Dalam benak Baek Chun, adegan energi pedang Yoo Iseol yang meleleh seperti salju di depan kemampuan Kekuatan Tertinggi Hye Yeon kembali muncul di benaknya.
“Chung Myung, ini……” -ucap Baek Chun
Itu dulu.
Bam!
Pintu terbuka dengan keras dan Baek Sang melompat masuk dengan wajah merenung. Melihat sekeliling seolah-olah dia sudah gila, dia menatal Baek Chun dan berteriak seolah-olah dia telah melihat hantu.
“Sa-Sahyung!” -seru Baek Sang
Merasakan sesuatu yang tidak biasa, Baek Chun bertanya.

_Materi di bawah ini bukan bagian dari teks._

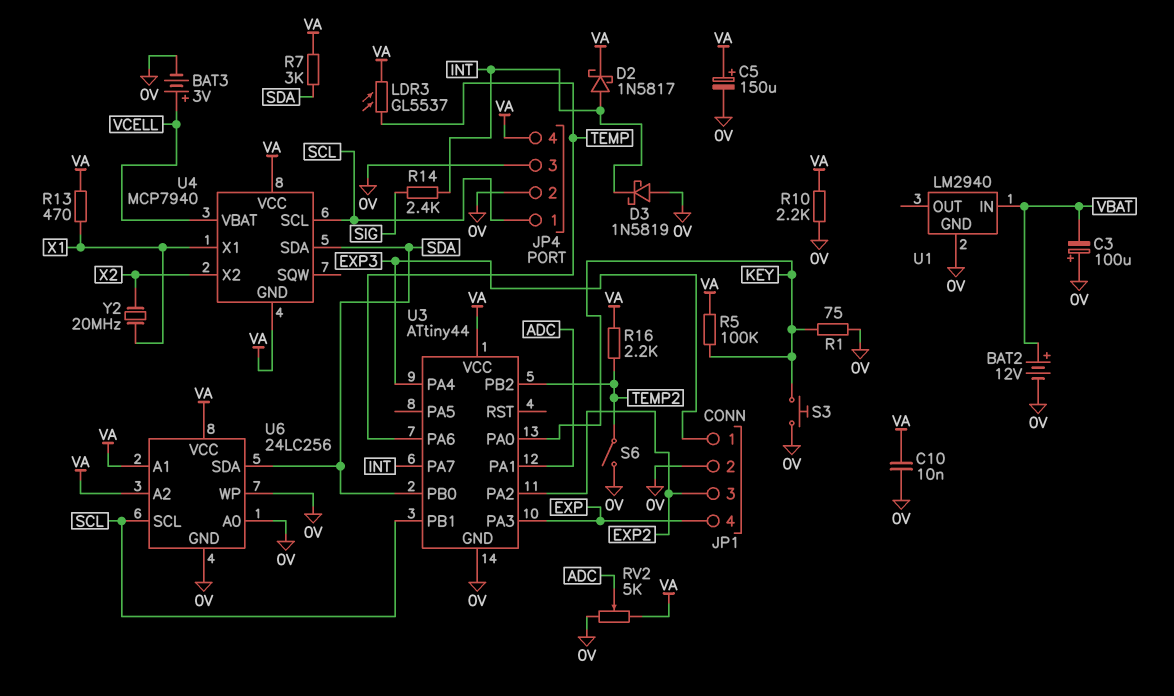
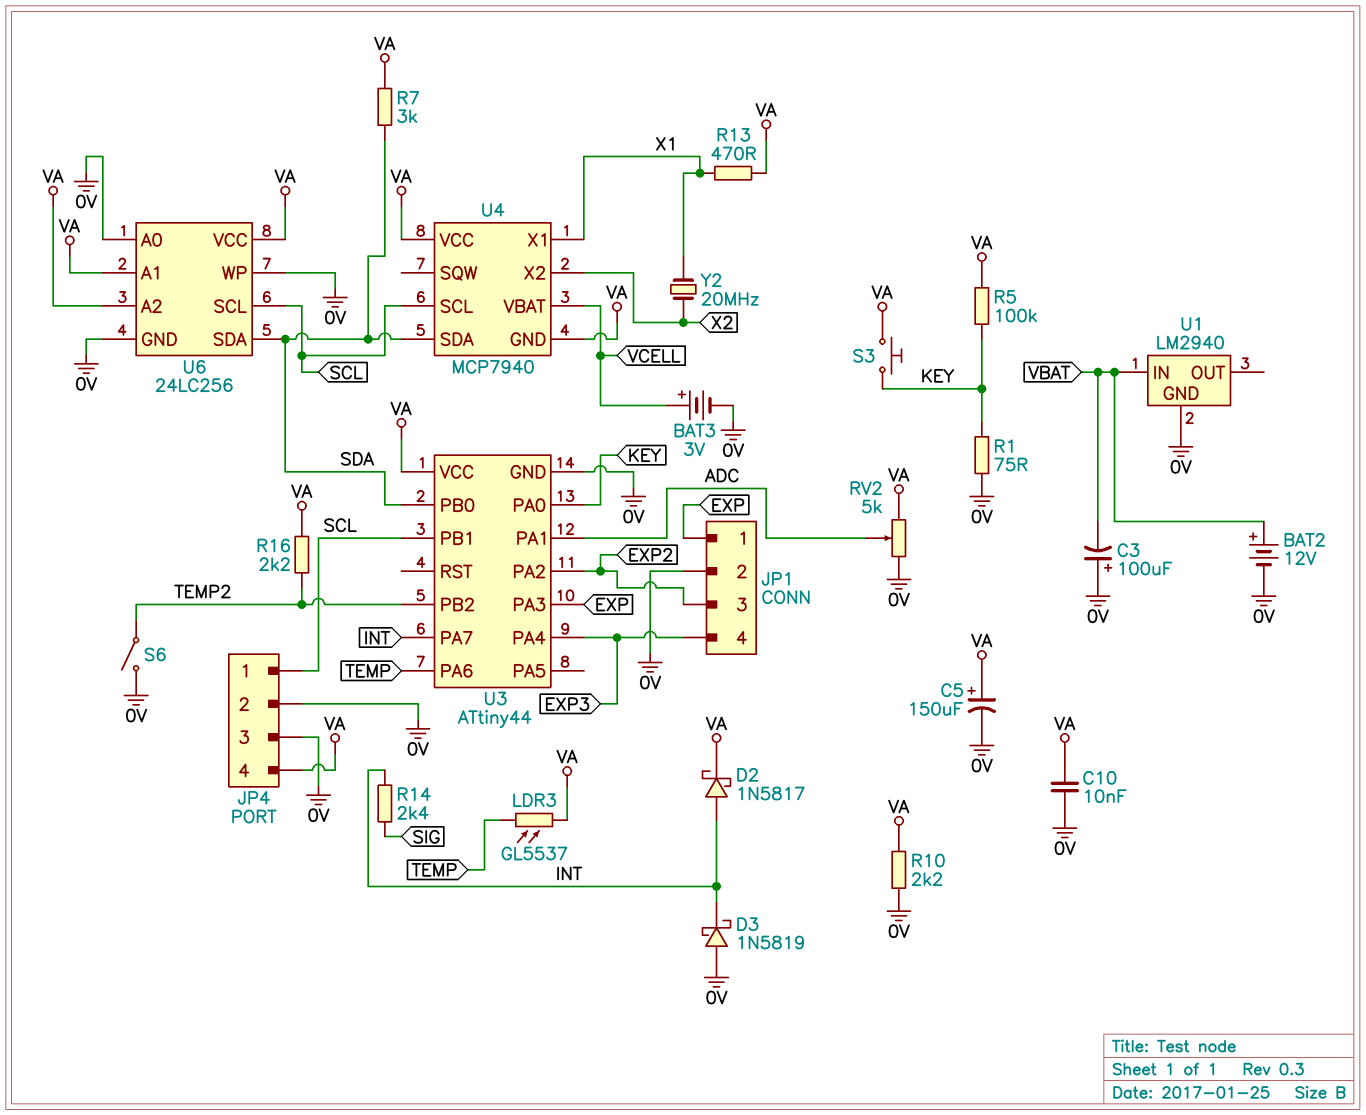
JP1 pin 1: EXP3 -> EXP
JP1 pin 4: EXP -> EXP3
S3: button (0V, KEY) -> button (KEY, VA)

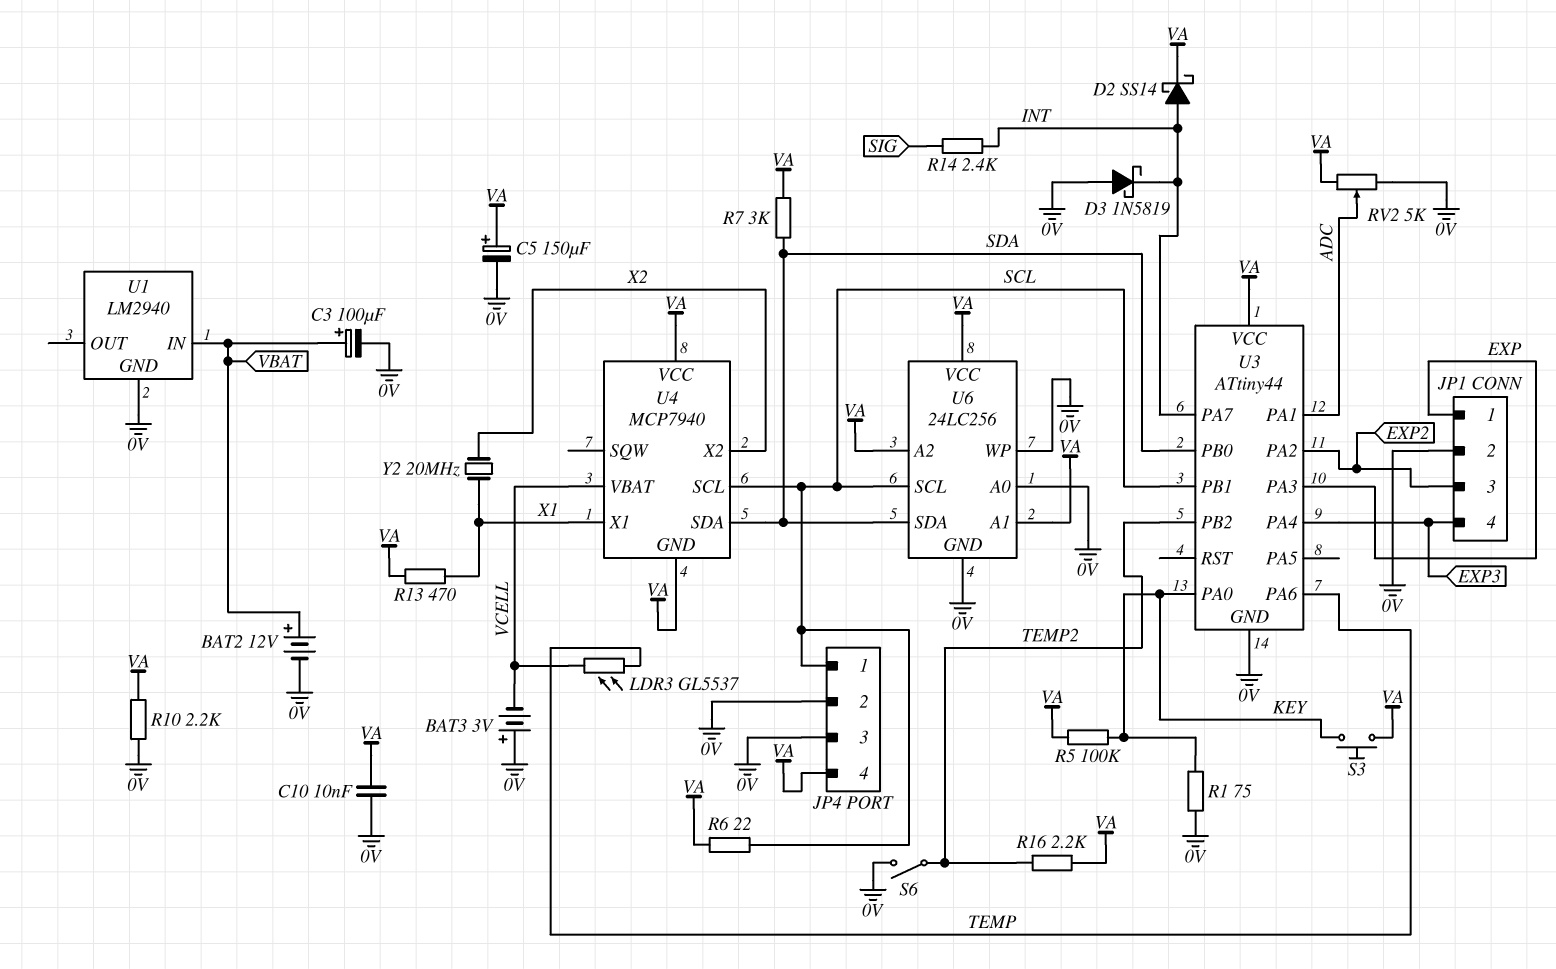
BAT3: 3V (plus VCELL, minus 0V) -> 3V (plus 0V, minus VCELL)
C3: 100uF (plus 0V, minus VBAT) -> 100uF (plus VBAT, minus 0V)
D2: schottky 1N5817 (A INT, K VA) -> schottky SS14 (A INT, K VA)
LDR3: GL5537 (TEMP, VA) -> GL5537 (TEMP, VCELL)
R6: none -> 22 (SCL, VA)

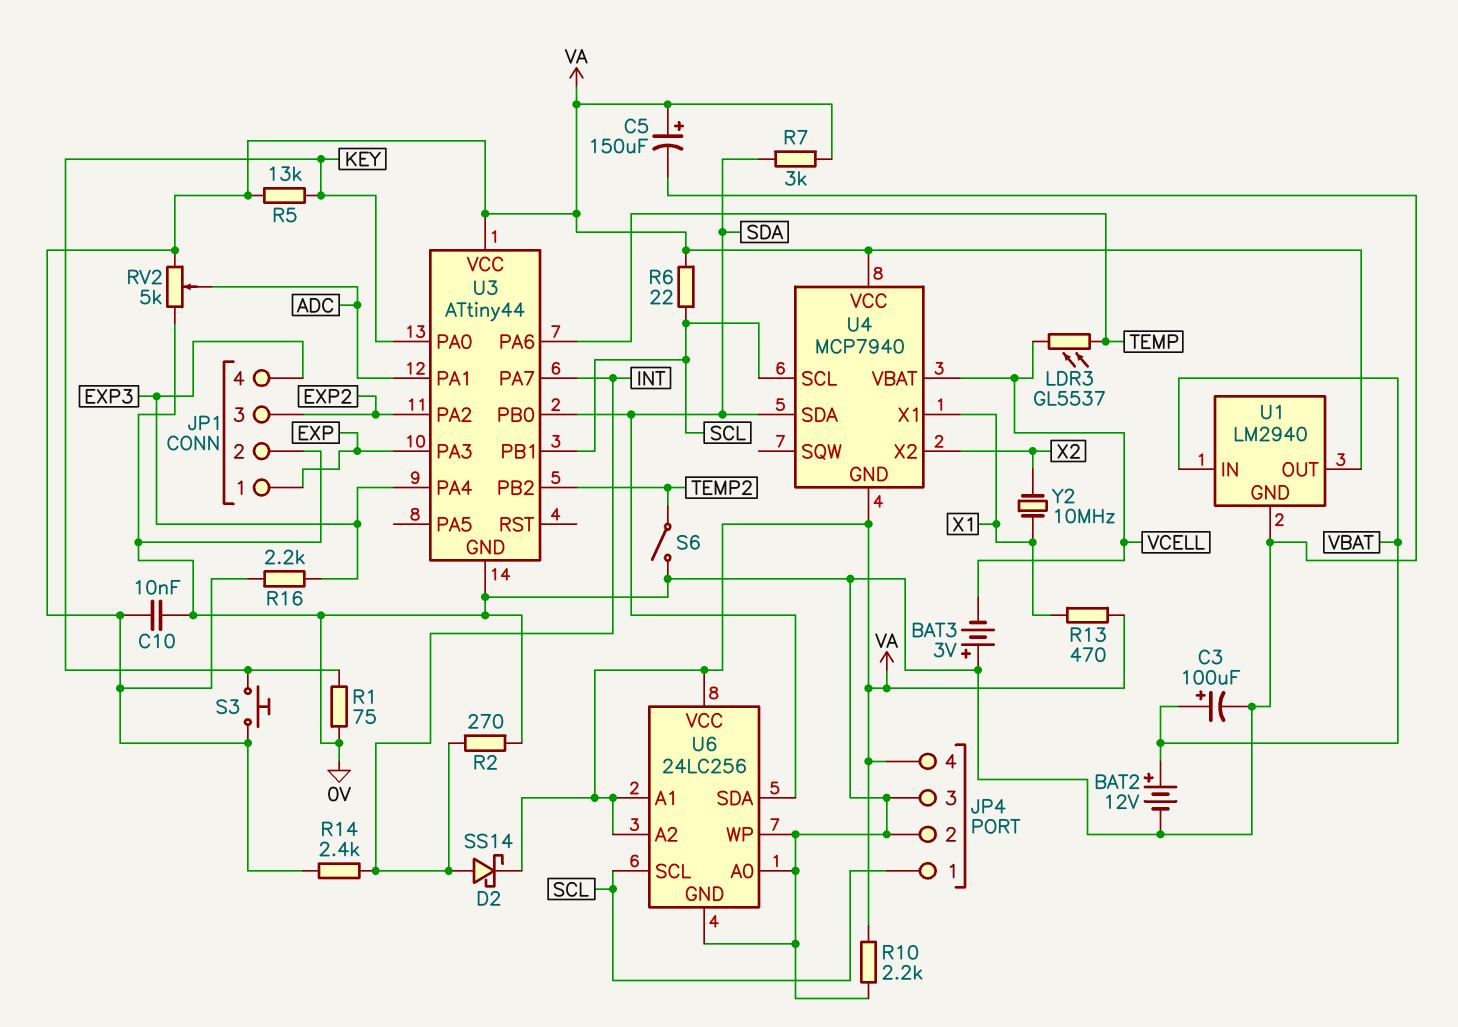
D3: schottky 1N5819 (A 0V, K INT) -> none
R2: none -> 270 (0V, INT)
R5: 100k (KEY, VA) -> 13k (KEY, VA)
R14: 2.4k (INT, SIG) -> 2.4k (INT, VA)
R16: 2.2k (TEMP2, VA) -> 2.2k (EXP3, VA)
U1 pin OUT: none -> VA
Y2: 20MHz (X1, X2) -> 10MHz (X1, X2)

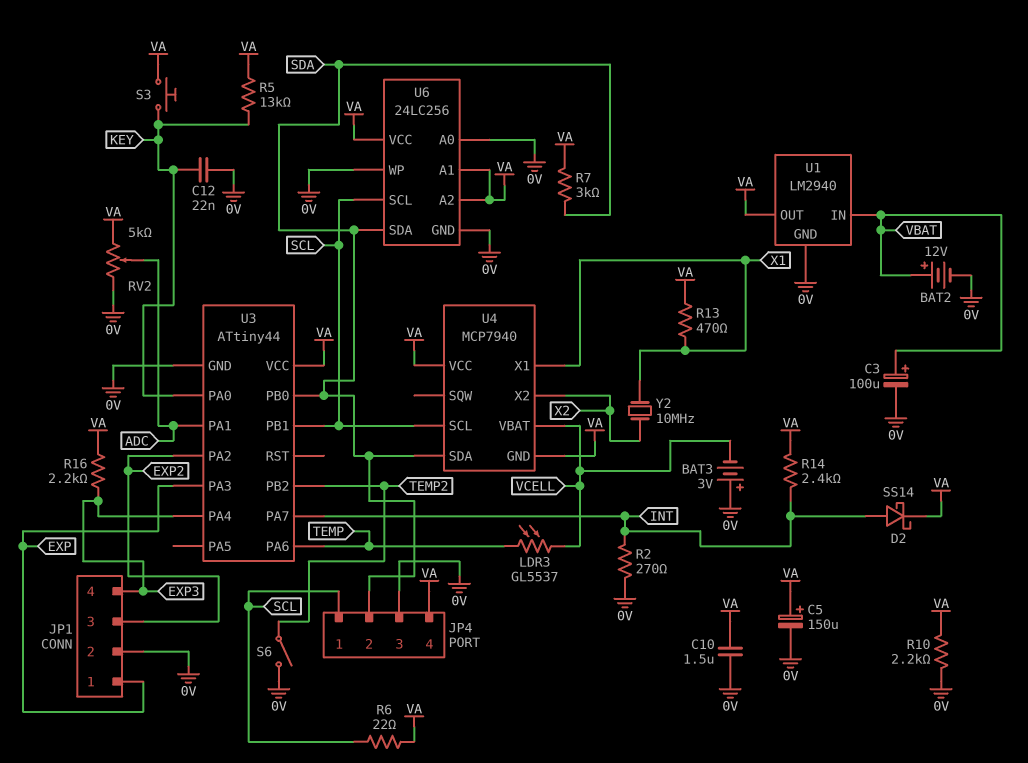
C10: 10nF (0V, VA) -> 1.5uF (0V, VA)
C12: none -> 22nF (0V, KEY)
JP4 pin 2: 0V -> SDA
R1: 75 (0V, KEY) -> none

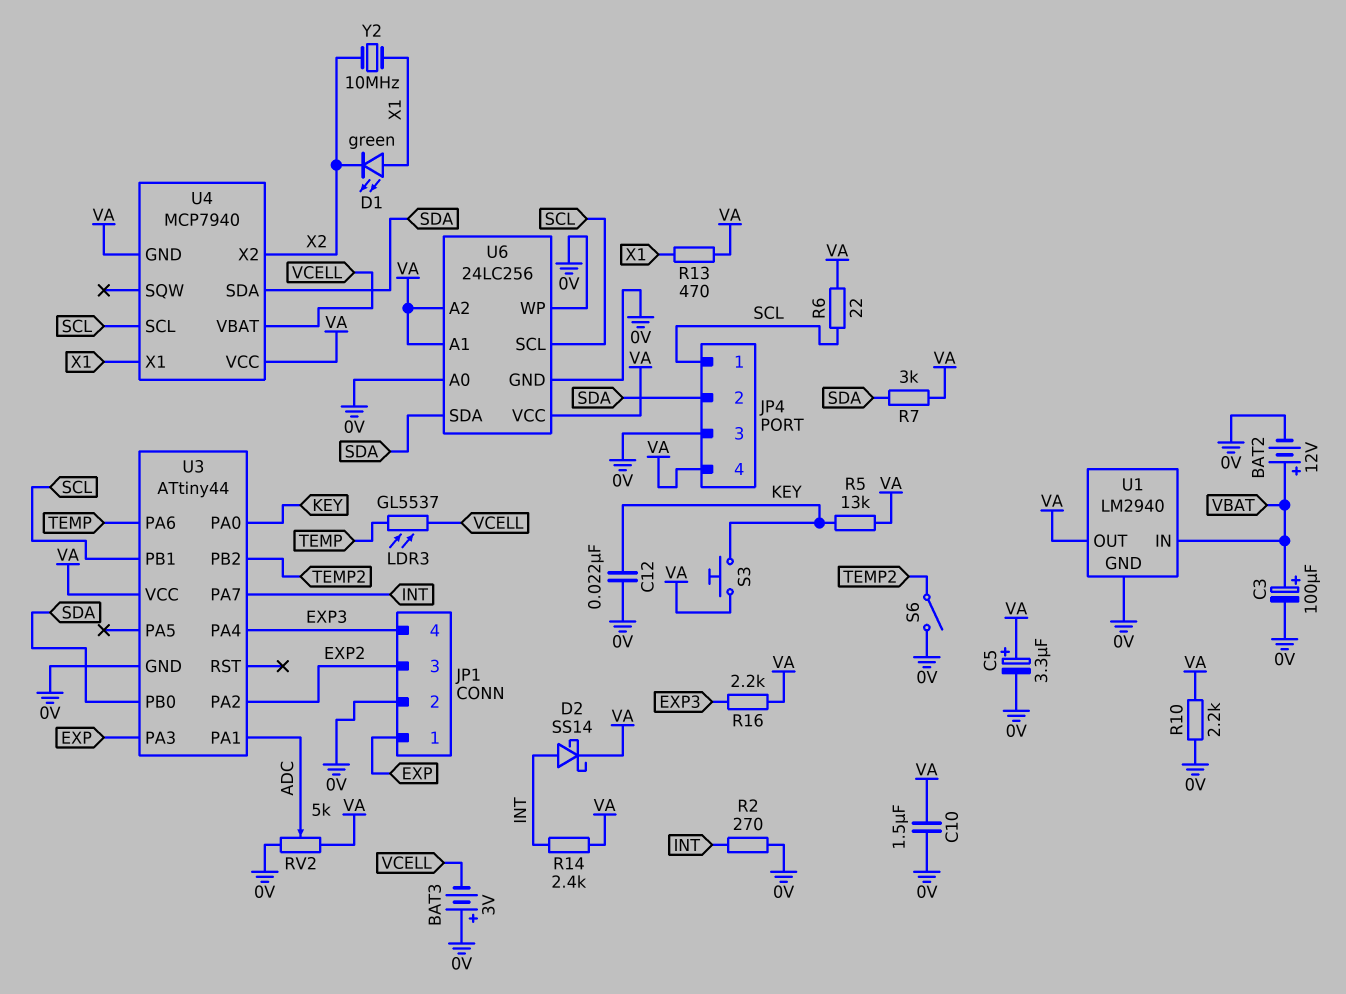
C5: 150uF (plus VA, minus 0V) -> 3.3uF (plus VA, minus 0V)
D1: none -> LED green (A X1, K X2)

“Apa yang sedang terjadi?” -tanya Baek Chun
“Ta-Tamu! Ada tamu!” -seru Baek Sang
“Apa?” -sontak Baek Chun
Baek Chun memiringkan kepalanya.
Dia membanting pintu seolah-olah dia telah melihat hantu dan mengatakan seorang tamu datang. Siapa tamu yang membuatnya membuat keributan seperti itu?
“Siapa?” -tanya Baek Chun
“I-Itu….” -ucap Baek Sang
Pada saat itu, keduanya perlahan masuk melalui pintu yang terbuka lebar.
Setelah melihat wajah mereka, Baek Chun membuka mulutnya lebar-lebar.
“Ba-Bangjang?” -ucap Baek Chun
Jika matanya tidak salah, itu adalah Bop Jeong, Bangjang Shaolin, yang saat ini memasuki pintu sekarang.
Dan…….
“Hye Yeon?” -ucap Baek Chun
Orang yang berdiri di sampingnya pastilah Hye Yeon.
Mata Chung Myung sedikit melebar juga.